21,430 posts, read 7,449,182 times
Reputation: 13233
Quote:
Originally Posted by middle-aged mom View Post
I am a northerner and was curious as to the origins of the thousands of statues that memorialize the confederacy. Who? What? When? Where? How?

The United Daughters of the Confederacy ( UDC) a heredity association of Southern white women was created in 1894 and evolved to an umbrella organization for hundreds of local orgs with goals of preserving a protective, romantic vision of glamorous Antebellum life and the gospel of " The Lost Cause" mythology.

It was this group who initially used bake sales outside churches to fund lobbies to obtain state support of their cause and errect monuments on public lands throughout the country and promote the myths of the Lost Cause.

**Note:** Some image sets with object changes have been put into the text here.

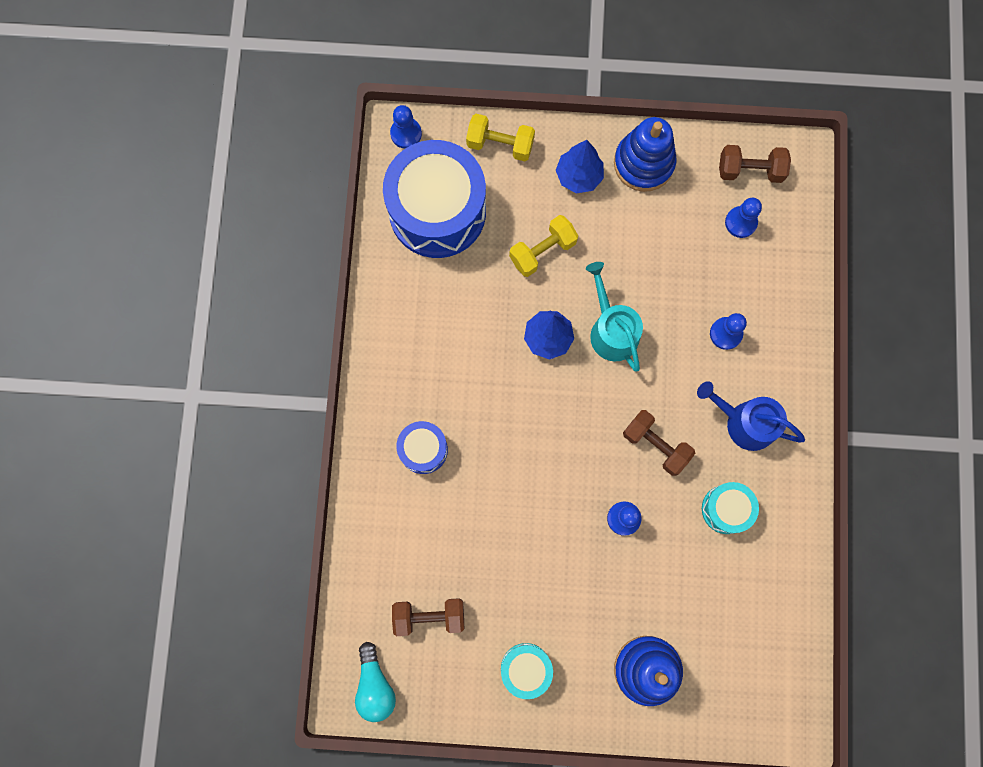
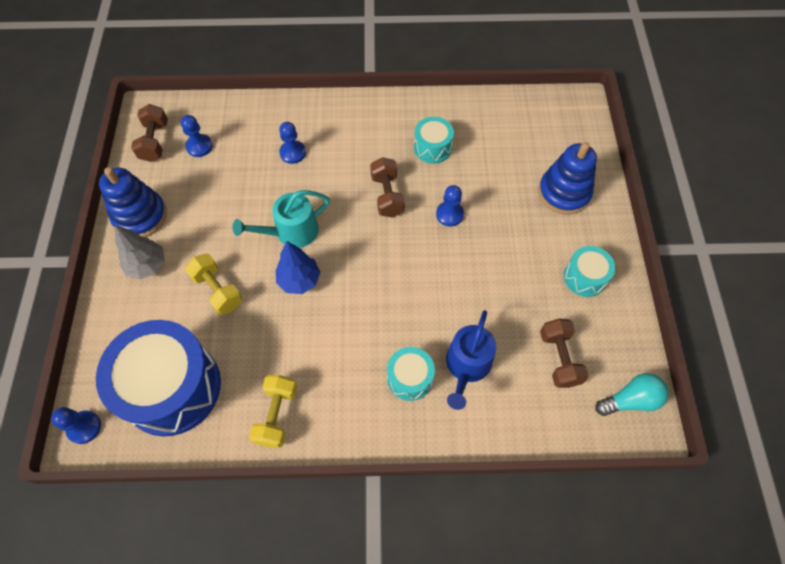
camera: 95 degrees left, 15 degrees down
(423, 449) = (410, 378): blue drum -> turquoise drum
(500, 144) = (108, 335): yellow dumbbell -> yellow dumbbell (277, 415)
(578, 176) = (147, 265): blue tree -> grey tree
(655, 445) = (387, 195): brown dumbbell -> brown dumbbell turned 45 degrees counterclockwise
(745, 422) = (364, 138): blue watering can -> blue watering can (467, 366)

The monuments were commissioned and erected during the decades of Jim Crow Laws. It has sought to describe the Confederacy as heroic in defence of a way of life, while minimizing/ ignoring ownership of humans, so very critical to the way of life on many plantations and markets. It has sought to sustain the myth that slaves were like family.

The UDC created children's groups to impart their values to subsequent generations.

The UDC raised an enormous amount of funds for the Red Cross, during WW2.
My daughter is a member of the UDC and the DAR through my ancestry. They are nice groups of older women, my daughter is not active but I don't see anything wrong with the groups as such.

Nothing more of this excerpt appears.